Danny Rivera / Alborada is an album by Danny Rivera and the group Alborada (from Puerto Rico) which has been categorized by critics as one of the best albums by Danny Rivera. This album was dedicated to Puerto Rican composer Manuel Jiménez "El Canario" who died in 1975.

==Album name==
At first it seems like Alborada is the name of an album by Danny Rivera, but in reality it is a self-titled album.

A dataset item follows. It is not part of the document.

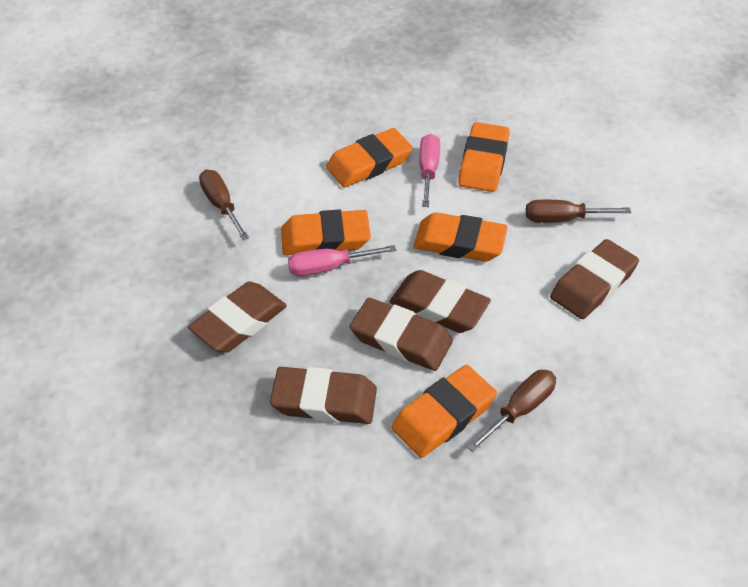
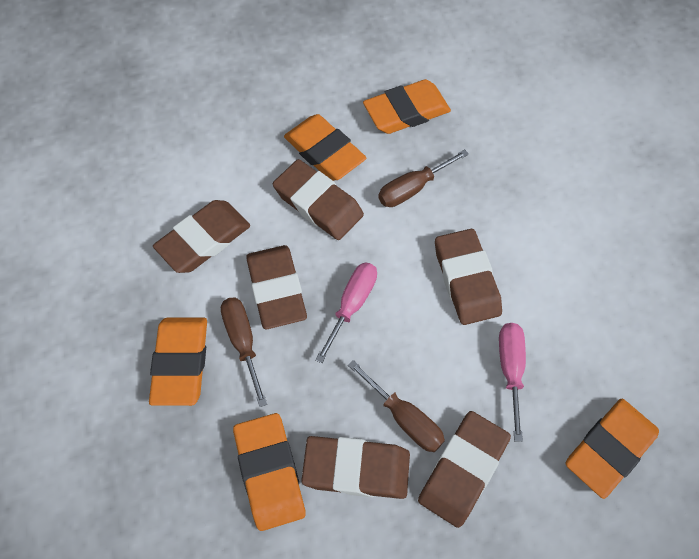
brown eraser: 5 -> 6

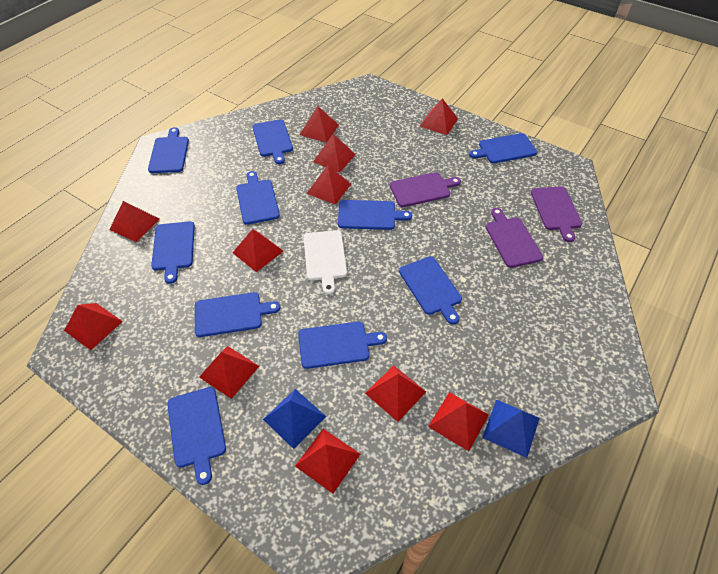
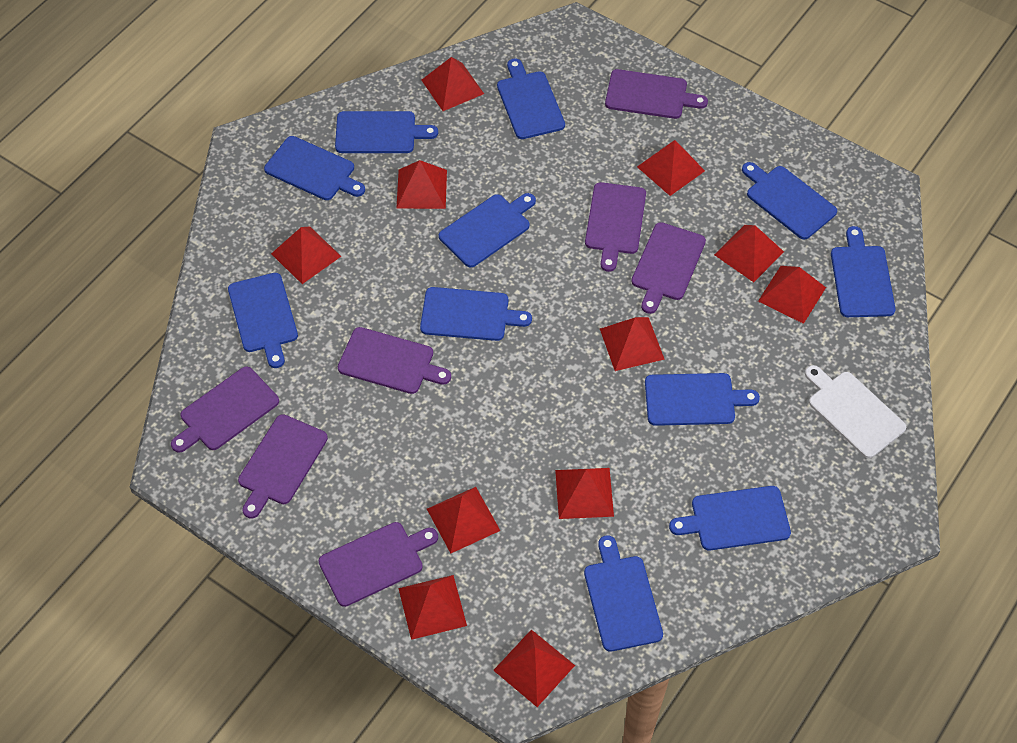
blue cutting board: 10 -> 11
blue pyramid: 2 -> 0
purple cutting board: 3 -> 7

The original agreement between Danny and Alborada was to have the album titled Danny Rivera y Alborada (Danny Rivera and Alborada) but at the last minute the record company decided to get rid of the "y" ("and"). The CD version has the name "Alborada" in a smaller font than "Danny Rivera" contributing even more to this misconception.

==Track listing==

Side A
| No. | Title | Composer | Length |
|---|---|---|---|
| 1. | "Alegoría" | Eladio Torres | 5:19 |
| 2. | "Tu Vives en Mi Pensamiento" | Eladio Torres | 3:19 |
| 3. | "Guaracha del Ruiseñor" | Américo Boschetti | 2:53 |
| 4. | "Piensa" | Heriberto Gonzalez | 3:57 |
| 5. | "El Día del Hombre" | Eladio Torres | 2:56 |

Side B
| No. | Title | Composer | Length |
|---|---|---|---|
| 1. | "Jesus, Maria y Jose" | Roberto Figueroa | 3:51 |
| 2. | "La Resurreccion del Día" | Eladio Torres | 4:18 |
| 3. | "Tanta Vanidad" | Manuel Jiménez "El Canario" | 4:03 |
| 4. | "Villancico Yaucano" | Amaury Veray | 3:05 |
| 5. | "Huracán" | Heriberto Gonzalez | 4:47 |

==Musicians==

- Danny Rivera - lead vocals
- Eladio Torres - guitar and lead vocals on "Huracán"
- Carlos Bedoya - cuatro
- Heriberto González Sánchez - guitar and lead vocals on "Huracán"
- Minerva Aponte - lead vocals
- Roberto Figueroa - guitar and lead vocals on "Huracán"
- Frank Lovato - guitar (uncredited on album)
- Tony Fornaris - congas, bongó and percussion
- Wiso Velez - bass
- Deano Navarro - drums
- Pablo Nieves - percussion
- Amaury Veray - classical pianist

==Production details==

===Album art===

The album art was created by guitarist, singer and composer of Alborada, Heriberto González.

===Error===

In Huracán (at 1:24), Danny gets confused when introducing the next singer Heriberto González saying "Rob... Heriberto digo..." ("Rob... I mean, Heriberto"). For some reason this was not corrected.